With the AAF bleeding millions each and every week it remained in existence, per USA Today, Dundon deemed it necessary to scrimp and save wherever possible including on the margins. So vendors—companies that supplied locker room supplies, traveling equipment and more—were approached hat in hand and offered less than the full amount owed by the AAF.

READ MORE: AAF Files for Chapter 7 Bankruptcy 

While AAF officials served as the point of contact, two sources involved with the negotiations told Front Office Sports that the debt-clearing plan was conceived and ordered by Dundon’s financial team. If that meant exploiting AAF officials’ pre-existing relationships with vendors and playing on the faith placed in the league, so be it. As one former AAF official told Front Office Sports, it was “just a shit situation.”

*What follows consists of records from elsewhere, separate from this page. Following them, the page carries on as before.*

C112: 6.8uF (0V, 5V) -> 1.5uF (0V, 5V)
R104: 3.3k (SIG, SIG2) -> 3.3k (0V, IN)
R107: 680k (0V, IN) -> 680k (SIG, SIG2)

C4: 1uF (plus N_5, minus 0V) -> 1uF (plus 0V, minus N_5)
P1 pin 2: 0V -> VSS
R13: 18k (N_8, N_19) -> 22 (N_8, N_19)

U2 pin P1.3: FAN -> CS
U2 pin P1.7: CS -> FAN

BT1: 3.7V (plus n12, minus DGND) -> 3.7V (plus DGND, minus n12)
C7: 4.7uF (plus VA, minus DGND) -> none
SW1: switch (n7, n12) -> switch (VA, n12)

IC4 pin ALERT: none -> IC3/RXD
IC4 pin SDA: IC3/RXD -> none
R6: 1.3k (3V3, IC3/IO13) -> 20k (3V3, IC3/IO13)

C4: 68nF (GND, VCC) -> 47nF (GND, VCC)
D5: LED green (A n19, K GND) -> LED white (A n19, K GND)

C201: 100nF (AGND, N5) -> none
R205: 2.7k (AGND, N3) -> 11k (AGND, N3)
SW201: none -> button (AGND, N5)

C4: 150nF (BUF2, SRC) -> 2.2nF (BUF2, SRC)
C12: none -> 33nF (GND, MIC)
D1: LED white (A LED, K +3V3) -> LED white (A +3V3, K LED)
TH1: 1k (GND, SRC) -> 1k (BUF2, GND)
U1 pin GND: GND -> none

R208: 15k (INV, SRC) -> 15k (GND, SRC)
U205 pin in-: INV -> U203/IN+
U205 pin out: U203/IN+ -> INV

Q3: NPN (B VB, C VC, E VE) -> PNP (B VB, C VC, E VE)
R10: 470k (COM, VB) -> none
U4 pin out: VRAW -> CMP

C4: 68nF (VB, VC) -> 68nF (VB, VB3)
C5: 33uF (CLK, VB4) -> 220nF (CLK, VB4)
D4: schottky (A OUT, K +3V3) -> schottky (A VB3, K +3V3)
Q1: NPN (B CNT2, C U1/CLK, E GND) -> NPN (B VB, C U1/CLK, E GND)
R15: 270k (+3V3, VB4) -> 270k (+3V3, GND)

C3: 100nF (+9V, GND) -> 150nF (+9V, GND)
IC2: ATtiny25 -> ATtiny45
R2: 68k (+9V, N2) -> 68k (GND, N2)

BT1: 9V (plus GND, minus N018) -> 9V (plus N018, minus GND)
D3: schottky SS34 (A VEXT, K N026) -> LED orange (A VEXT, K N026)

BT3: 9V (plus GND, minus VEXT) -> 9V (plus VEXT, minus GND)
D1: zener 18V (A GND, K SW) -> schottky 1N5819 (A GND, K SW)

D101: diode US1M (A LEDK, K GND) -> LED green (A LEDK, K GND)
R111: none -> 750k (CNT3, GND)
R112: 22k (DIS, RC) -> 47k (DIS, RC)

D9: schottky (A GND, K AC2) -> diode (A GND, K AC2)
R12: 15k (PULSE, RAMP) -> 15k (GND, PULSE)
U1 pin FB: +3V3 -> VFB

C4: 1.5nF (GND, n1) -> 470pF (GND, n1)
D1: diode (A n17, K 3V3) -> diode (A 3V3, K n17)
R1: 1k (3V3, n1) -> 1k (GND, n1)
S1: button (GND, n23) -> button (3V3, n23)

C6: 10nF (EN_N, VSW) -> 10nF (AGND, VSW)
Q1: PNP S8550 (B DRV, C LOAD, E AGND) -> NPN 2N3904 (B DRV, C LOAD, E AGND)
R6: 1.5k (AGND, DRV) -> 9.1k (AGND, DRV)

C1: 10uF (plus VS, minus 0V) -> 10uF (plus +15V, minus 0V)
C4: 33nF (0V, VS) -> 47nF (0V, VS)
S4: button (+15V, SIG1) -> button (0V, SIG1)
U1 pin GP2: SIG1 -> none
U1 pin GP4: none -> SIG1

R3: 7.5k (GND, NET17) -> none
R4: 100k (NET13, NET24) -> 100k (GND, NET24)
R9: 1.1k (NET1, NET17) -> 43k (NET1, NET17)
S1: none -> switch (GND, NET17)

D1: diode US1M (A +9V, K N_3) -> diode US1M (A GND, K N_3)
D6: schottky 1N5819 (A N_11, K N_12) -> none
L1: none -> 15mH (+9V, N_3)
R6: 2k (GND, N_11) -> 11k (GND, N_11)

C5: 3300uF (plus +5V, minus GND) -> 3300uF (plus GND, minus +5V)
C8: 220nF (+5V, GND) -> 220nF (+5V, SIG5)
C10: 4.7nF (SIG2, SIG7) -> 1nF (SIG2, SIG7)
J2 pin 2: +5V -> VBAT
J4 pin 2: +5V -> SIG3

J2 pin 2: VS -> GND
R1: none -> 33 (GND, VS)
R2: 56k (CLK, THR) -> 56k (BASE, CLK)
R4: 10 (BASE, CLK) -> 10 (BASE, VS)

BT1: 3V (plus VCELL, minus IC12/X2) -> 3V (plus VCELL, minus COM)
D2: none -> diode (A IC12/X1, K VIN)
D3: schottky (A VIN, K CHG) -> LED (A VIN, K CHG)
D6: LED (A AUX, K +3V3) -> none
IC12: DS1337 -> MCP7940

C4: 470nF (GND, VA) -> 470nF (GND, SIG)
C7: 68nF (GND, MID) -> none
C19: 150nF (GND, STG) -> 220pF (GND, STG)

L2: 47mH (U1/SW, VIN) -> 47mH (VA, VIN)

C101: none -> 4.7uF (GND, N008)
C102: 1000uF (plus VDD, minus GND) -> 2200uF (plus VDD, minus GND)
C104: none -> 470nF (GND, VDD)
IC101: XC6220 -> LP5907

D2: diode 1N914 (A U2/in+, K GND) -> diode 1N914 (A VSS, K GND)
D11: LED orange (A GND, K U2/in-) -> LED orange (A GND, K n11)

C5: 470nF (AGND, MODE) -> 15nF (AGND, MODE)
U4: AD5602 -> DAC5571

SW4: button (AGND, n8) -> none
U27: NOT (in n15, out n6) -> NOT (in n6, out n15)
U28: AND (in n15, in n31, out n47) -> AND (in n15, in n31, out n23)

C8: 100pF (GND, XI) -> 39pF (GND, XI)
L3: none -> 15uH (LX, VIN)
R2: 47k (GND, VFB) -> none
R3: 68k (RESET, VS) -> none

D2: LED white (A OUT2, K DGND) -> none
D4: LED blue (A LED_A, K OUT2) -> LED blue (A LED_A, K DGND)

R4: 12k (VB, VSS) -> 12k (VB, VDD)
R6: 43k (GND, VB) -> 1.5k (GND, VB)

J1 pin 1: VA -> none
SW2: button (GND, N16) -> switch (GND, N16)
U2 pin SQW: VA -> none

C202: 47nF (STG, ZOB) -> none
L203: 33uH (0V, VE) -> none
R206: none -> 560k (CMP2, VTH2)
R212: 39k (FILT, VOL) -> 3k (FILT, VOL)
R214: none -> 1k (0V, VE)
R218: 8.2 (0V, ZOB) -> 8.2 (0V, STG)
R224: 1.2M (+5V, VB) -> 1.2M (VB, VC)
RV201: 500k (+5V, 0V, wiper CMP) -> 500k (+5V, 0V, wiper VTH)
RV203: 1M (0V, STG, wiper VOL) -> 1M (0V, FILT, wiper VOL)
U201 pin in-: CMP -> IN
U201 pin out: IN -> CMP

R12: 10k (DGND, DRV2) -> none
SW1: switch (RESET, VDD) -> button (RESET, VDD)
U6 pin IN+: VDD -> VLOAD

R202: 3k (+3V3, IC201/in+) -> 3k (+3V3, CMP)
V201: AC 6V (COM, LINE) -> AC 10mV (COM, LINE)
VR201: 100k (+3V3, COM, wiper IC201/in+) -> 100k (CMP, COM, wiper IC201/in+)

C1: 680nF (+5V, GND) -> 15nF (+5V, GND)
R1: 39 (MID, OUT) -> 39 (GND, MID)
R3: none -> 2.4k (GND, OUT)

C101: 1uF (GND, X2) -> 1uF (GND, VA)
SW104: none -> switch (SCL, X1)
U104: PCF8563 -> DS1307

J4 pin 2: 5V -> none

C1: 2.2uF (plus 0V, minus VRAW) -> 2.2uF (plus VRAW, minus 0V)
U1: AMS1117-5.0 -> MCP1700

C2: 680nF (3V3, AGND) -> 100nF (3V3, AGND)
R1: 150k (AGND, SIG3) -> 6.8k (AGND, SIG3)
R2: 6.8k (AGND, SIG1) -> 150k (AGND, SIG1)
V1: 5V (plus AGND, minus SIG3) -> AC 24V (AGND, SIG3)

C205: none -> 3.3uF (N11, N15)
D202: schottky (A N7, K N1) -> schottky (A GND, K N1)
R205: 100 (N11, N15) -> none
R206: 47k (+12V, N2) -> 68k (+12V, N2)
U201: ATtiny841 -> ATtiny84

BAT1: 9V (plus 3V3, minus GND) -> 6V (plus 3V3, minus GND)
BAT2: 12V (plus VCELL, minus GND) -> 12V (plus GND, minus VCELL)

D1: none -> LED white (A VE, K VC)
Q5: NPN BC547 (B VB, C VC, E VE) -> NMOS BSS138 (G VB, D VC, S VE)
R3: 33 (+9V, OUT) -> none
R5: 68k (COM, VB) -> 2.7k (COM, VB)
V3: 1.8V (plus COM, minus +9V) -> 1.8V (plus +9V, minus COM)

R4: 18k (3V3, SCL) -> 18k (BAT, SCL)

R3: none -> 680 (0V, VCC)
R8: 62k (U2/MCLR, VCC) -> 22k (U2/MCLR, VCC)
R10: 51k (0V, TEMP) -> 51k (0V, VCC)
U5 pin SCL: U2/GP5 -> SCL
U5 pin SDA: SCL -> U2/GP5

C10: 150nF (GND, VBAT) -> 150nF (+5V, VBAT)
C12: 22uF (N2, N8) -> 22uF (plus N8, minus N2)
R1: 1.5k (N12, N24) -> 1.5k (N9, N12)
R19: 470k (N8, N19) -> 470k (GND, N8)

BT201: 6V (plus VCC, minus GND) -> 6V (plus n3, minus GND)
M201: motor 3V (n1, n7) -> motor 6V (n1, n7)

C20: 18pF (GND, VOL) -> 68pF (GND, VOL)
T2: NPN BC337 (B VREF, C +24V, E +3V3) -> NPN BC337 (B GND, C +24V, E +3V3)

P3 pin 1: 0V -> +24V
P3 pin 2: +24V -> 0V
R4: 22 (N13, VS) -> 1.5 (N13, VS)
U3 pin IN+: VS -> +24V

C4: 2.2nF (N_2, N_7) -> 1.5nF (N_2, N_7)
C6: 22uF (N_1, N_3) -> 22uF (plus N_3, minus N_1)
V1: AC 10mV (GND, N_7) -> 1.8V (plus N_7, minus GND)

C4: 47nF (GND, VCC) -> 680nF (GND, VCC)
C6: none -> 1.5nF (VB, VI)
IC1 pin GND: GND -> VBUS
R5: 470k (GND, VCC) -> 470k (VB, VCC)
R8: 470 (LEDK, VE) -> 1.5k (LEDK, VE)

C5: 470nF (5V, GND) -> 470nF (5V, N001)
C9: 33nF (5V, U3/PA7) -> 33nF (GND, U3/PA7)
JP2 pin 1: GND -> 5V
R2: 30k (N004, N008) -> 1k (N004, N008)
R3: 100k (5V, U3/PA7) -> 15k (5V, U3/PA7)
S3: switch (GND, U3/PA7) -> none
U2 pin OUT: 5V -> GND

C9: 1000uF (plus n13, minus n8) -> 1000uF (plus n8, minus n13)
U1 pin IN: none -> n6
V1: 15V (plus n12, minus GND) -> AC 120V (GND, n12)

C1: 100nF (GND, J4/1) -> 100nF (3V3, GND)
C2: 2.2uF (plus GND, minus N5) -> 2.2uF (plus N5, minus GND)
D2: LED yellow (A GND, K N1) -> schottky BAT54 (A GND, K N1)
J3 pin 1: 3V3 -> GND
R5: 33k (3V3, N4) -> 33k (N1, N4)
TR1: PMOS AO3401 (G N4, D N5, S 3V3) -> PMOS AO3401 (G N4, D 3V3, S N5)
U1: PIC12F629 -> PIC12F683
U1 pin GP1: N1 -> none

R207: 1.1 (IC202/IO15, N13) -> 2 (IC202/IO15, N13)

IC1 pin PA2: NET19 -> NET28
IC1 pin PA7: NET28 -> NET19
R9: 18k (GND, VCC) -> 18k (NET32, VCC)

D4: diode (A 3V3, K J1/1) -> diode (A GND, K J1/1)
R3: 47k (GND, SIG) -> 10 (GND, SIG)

Some of the companies did take the lowball offers, but others refused to accept less, insisting on full payment. It didn’t matter. Both paths led to vendors getting stiffed by the AAF. Dundon’s financial team kept stalling, promising the equivalent of “the check’s in the mail,” right up until the moment when the AAF closed its doors for good.

Now those vendors have been reduced to poring over the bankruptcy filings. They know all too well that, despite being out five or six figures, they’re way at the back of the line, trailing giant conglomerates like MGM and Aramark which are owed millions. And they’re not happy about it.

“I definitely feel scammed,” one vendor said.